On Thursday of this week, Sean was sitting at his desk in Toronto when the following message came over the transom from Shea: “GREAT call with CIC this morning :-)”
“YAY!” responded Sean (who is, apparently, a 17-year-old American high school girl), “Should we leap on the magic IM Wurlitzer machine?”
“Oui!” wrote Shea.
So they did.
* * *
Sean: Is that my favorite fugitive?
Shea: You know it. O Canada… how I love thee.
Sean: What’s going on?
Shea: At 8:15 this morning, I got a call from a most wonderful immigration officer.
Sean: Wow. I’ve never seen all of those words together. “Wonderful,” “immigration” and “officer.”
Shea: I, too, was beginning to lose faith in the mythical creature. But he exists, and he’s French-Canadian. Of course (en francais).

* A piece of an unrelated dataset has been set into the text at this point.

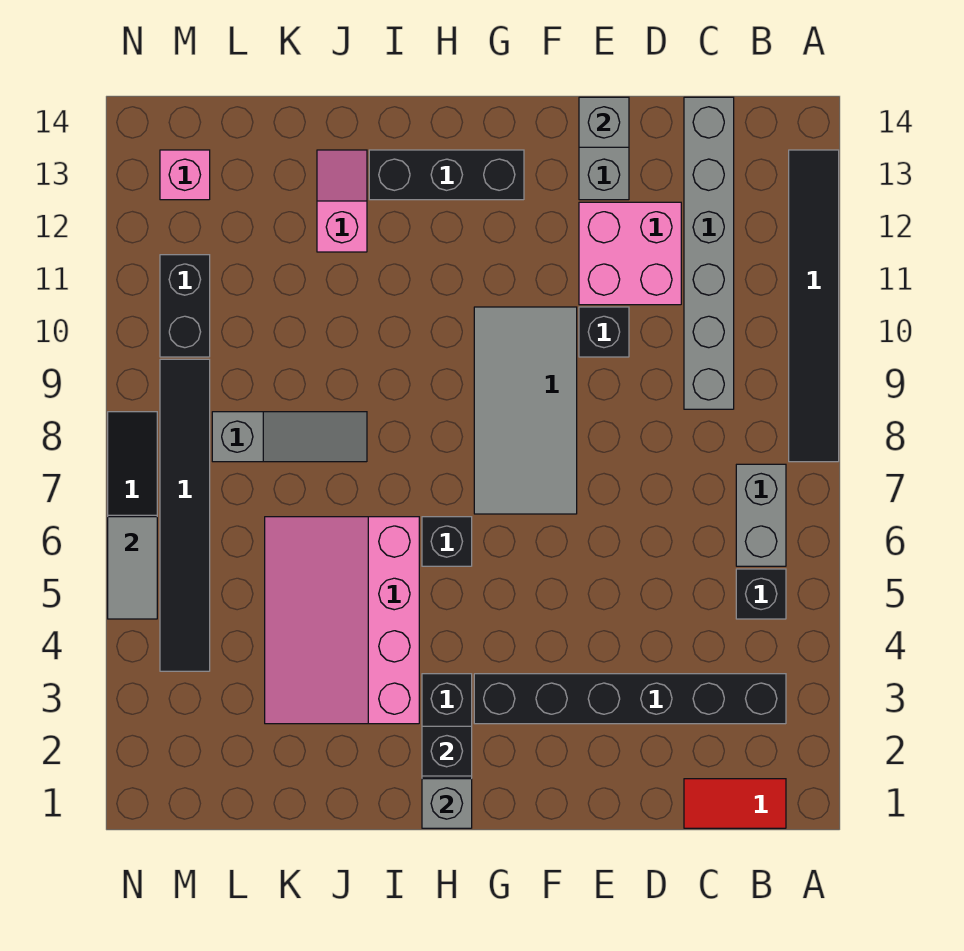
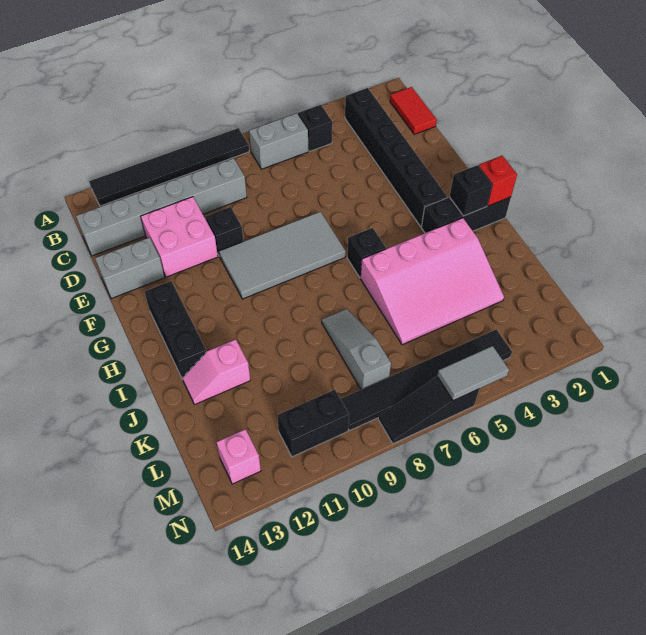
grey brick E14 level 2 -> none
grey brick H1 level 2 -> red brick H1 level 2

Sean: Did he coo in your ear with Gallic endearments?
Shea: No, no… though at that hour, it’s completely possible I dreamed all this. You may remember that in our last installment, our hero (c’est moi) had just faxed a complicated letter to the CIC asking them to reconsider their denial of my request to extend my visitor permit.
Shea: I kinda figured that a mailed or faxed letter to an office like that wasn’t going to get rushed service. I thought, maybe we’ll get a letter in a week or two, or a fax at some point. But the guy who denied my request rang me up.
Sean: Yeah… ?
Shea: And the best part, he was full of clear and concise information and advice. Which was…

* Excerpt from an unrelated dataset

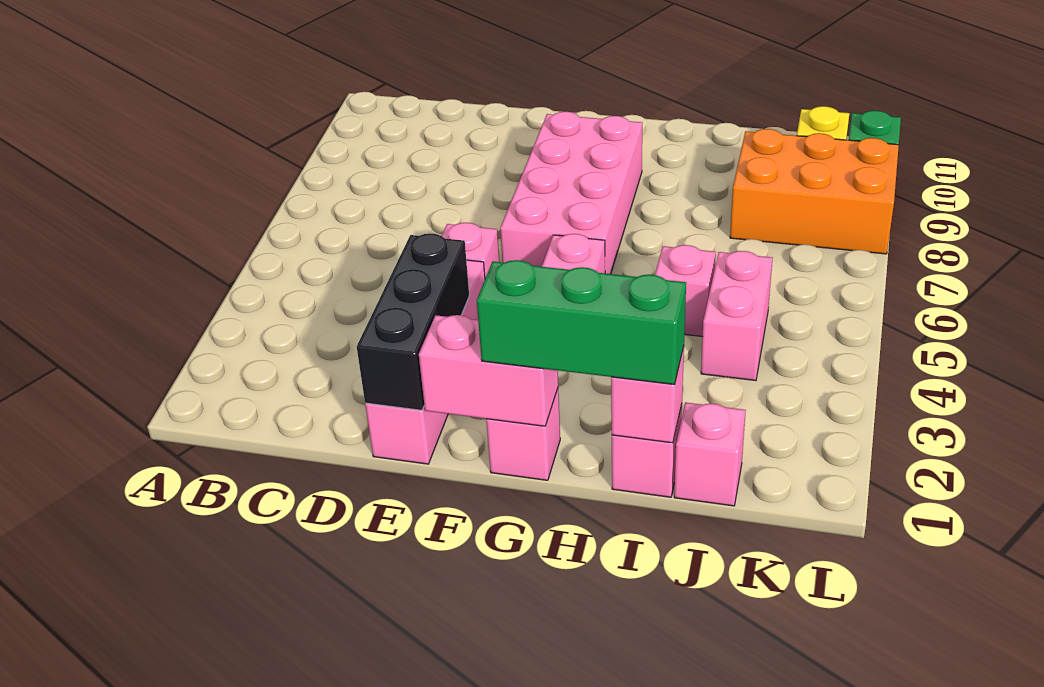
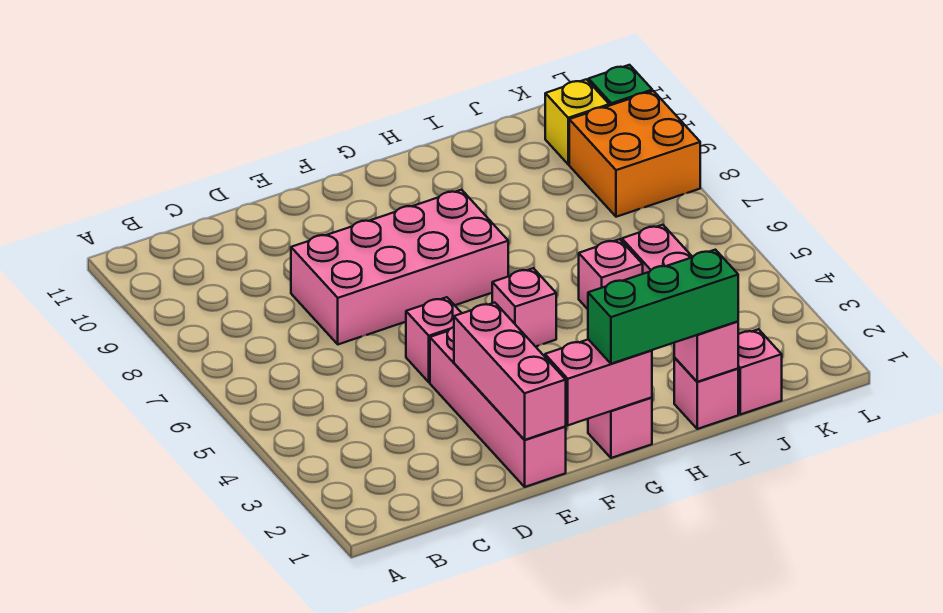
black brick E1:E3 level 2 -> pink brick E1:E3 level 2
pink brick F6:G9 level 1 -> pink brick D7:G8 level 1
orange brick J8:L9 level 1 -> orange brick K8:L9 level 1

Sean: Jeezum, I think you DID dream this.
Shea: 1. He’s sorry about the denial, but it’s just their policy when they don’t get a second interview with someone. but it’s not big deal, because…
Sean: He said he was SORRY?!!!
Shea: Okay… maybe I made that up.
Shea: He explained that it was just their standard practice and had nothing to do with my particular application.
2. And I should know that application looks fine and he mostly wanted to bring me in to offer some immigration counseling.
Sean: Wow! Counseling. Maybe you’ll do like little immigration trust falls.
(And they would sound like this: Stop in the name of the laaaaaaaaaaaaaaw.)
Shea: Hysterical. Have I mentioned that an above average percentage of CIC officers I’ve met are kinda hotties? (Both male and female. Especially the ones in Montréal.)
Sean: I think you have. Or maybe you said that about the cops.
Shea: It’s true on both fronts. Okay, so I haven’t gotten to the good parts. He said I should just “demand” (I’m sure he meant it in the French sense of “to ask,” but it sounded great when he said it) he said I should demand a 1-year visitor permit when I get to the border.
Sean: Ha ha ha! That’s great!!!
Shea: I was like… um, can you repeat that very slowly.
Sean: I can just see you there at the airport: Now listen here, Pierre!!! You make quick with the rubber stamp and you make quick now!
Shea: You’re f’ing hysterical. I’m cracking up. And I haven’t even had my caffeine fix.
Sean: I’m glad to be your morning pick-me-up.
Shea: Oo la la!
Sean: Yes ladies and gentlemen… This IM chat is not yet rated.
Shea: If you’re listening with children, you might want to turn the dial. I kid. The story keeps getting better, by the way. I’m just getting warmed up. It shouldn’t be a problem getting back in to the country. And worse case scenario… when they stamp my passport, it’ll count for a new 6 months of visitor’s status. That’s what it means each time they do it (if they don’t want to give me something longer).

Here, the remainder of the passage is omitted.